This is a reference to William Harwar Parker, a distinguished American naval officer, who unlike his brother William Foxhall Parker threw his lot in with the South when he resigned his commission in the US Navy (U.S.N.) and joined the briefly extant Virginia State Navy in 1861. That organization transferred to the nascent C.S.N. in June of 1861, and Parker was commissioned a lieutenant and on 9 September 1861 assumed command of the gunboat CSS Beaufort, captaining her in the battles of Roanoke Island February 7-8, 1862 and Hampton Rhodes 8-9 March 1862.

In May of 1862 Lt. Parker was transferred to shore duty, and participated in the 15 May Battle of Drewy's Bluff. In September of 1863 he was appointed First Lieutenant and Executive Officer of the CSS Palmetto State in Charleston, SC, a position he retained until October of 1863 when he was made the Captain/Superintendent of the Confederate States Naval Academy, based aboard the CSS Patrick Henry, James River Squadron, home-ported in Richmond, VA.

Parker was a natural choice, he was a scholar-sailor, having both graduated from, and later been a professor of mathematics, navigation and astronomy at the United States Naval Academy at Annapolis, MD. While superintending the CS Naval Academy he also briefly (May to June 1864) was the captain of the CSS Richmond, an ironclad also attached to the James River Squadron. Captain Parker duties as superintendent were often interrupted by the war and often classes for the midshipmen were suspended when the CSS Patrick Henry was called to wartime duties.

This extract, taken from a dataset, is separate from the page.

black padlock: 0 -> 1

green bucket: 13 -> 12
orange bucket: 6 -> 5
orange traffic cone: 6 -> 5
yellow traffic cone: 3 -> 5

In 1865 when the Confederate government abandoned Richmond, Captain Parker and the CS midshipman of the Confederate Naval Academy were entrusted with safeguarding the Confederate Treasury and Archives while it was transferred to the new seat of government in Danville, VA. The Confederate midshipmen were entrusted with the gold in the Confederate Treasury and after successfully performing their duty; each of the midshipmen was rewarded with $40.00 in gold.

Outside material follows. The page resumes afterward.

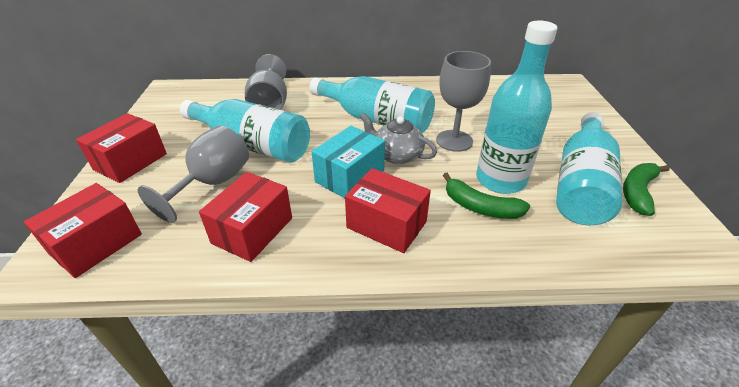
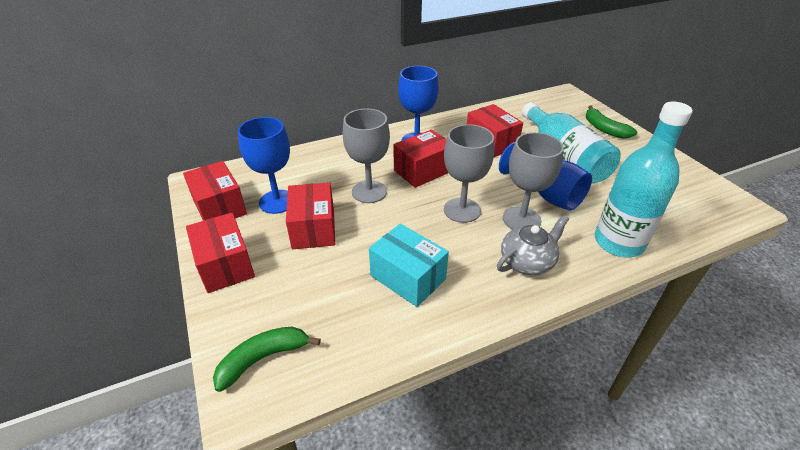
blue goblet: 0 -> 3
red box: 4 -> 5
turquoise bottle: 4 -> 2

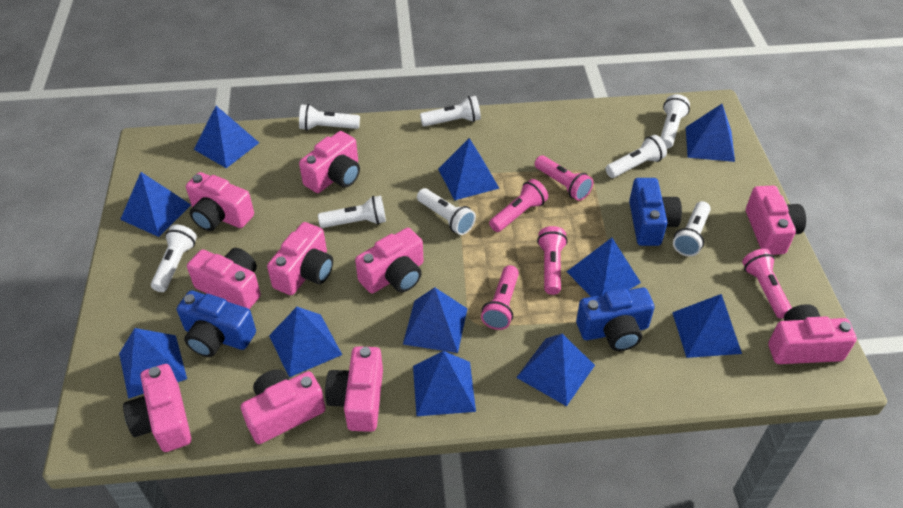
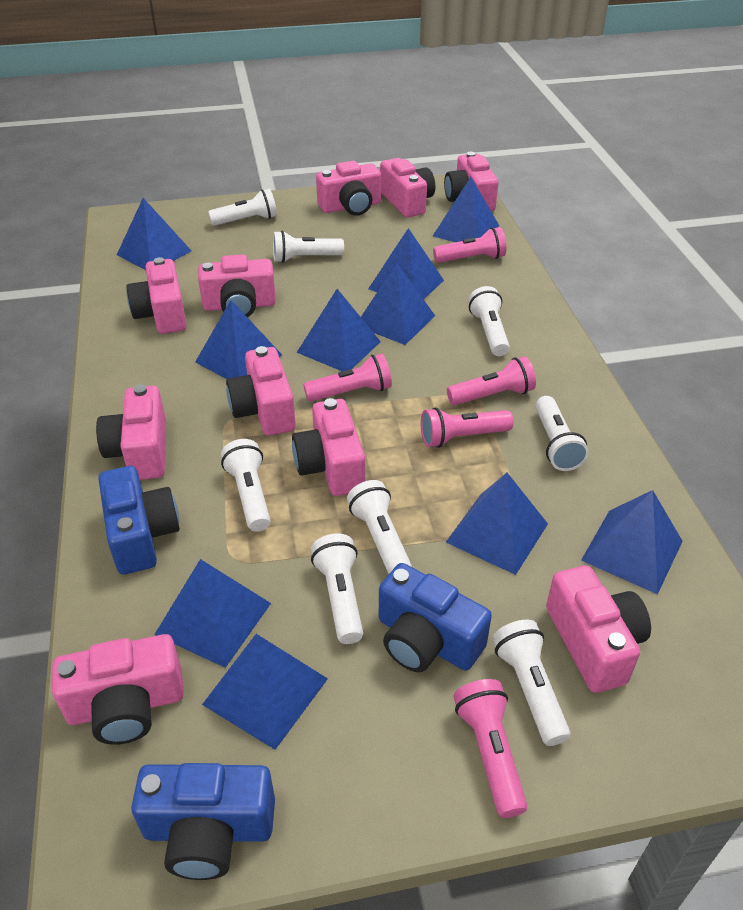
blue pyramid: 11 -> 10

Of the three ships on which Captain Parker served, only the CSS Patrick Henry is thought to have been large enough to wear a jack of this size. It is surmised that when Captain Parker and the midshipmen quit the school ship on 3 April 1865, burning her to prevent capture, he retained this jack for safekeeping. In the United Kingdom's Royal Navy the jack was equal in size to the canton of the ensign displayed by as warship. This was the case in the 19th century and remains the practice to the present day. The U.S.N. and C.S.N. both maintained this tradition, and that would indicate that the corresponding ensign of the CSS Patrick Henry was a No. 2 ensign approximately 16'10' on the hoist and 32' on the fly, far too large to be carried ashore, or used on land except from a free standing flagpole. The jack, though also large, was the logical choice for Captain Parker and the midshipman to take with them. At some point he inscribed the jack in ink, "Capt. Parker", the only surnamed parker to attain the title "Captain" in the Confederate Navy.

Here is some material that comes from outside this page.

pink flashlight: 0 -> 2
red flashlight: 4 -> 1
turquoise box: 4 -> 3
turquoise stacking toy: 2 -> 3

After the war W.H. Parker served as the captain of Pacific Mail steamship, the president of the Maryland Agricultural College, and briefly served as the U.S. Minister to Korea. He died in Washington D.C. at the age of 70 on 30 December 1896.

ZFC Significant Flag

Provenance:
• Confederate States Navy, 1863-1865.
• Captain William Harwar Parker, Superintendent of the Confederate States Naval Academy, until 1865.
• Retained as a memento of service by Capt. Parker, until passing 1896.
• By descent in family until sold at estate Auction.
• Acquired by Brooks Militaria, Montgomery Alabama, until 2010.
• Sold via Heritage Auctions, Dallas TX, to Zaricor Flag Collection in 2011.


Sources:



Scharf, John Thomas, History of the Confederate States Navy from its organization to the surrender of its last vessel, Rodgers & Sherwood, New York, 1887.

William Harwar Parker, Wikipedia, 1 June 2012, from: http://en.wikipedia.org/wiki/William_Harwar_Parker

Union Jack, Sea Flags, 1 June 2012, from: http://mysite.verizon.net/vzeohzt4/Seaflags/ensign/Ensign.html#jack

Madaus, Howard Michael, Confederate Flags at Sea, Flags of the Confederacy, 1 June 2012, from: http://www.confederate-flags.org/Confederate%20Flags%20At%20Sea-6.html

Preble, George Henry, The History of the Flag of the United States of America. Boston, Houghton, Mifflin & Co., 1894.

Image Credits:
Zaricor Flag Collection
Heritage Auction, Inc.
Fonda Thomsen, L.L.C.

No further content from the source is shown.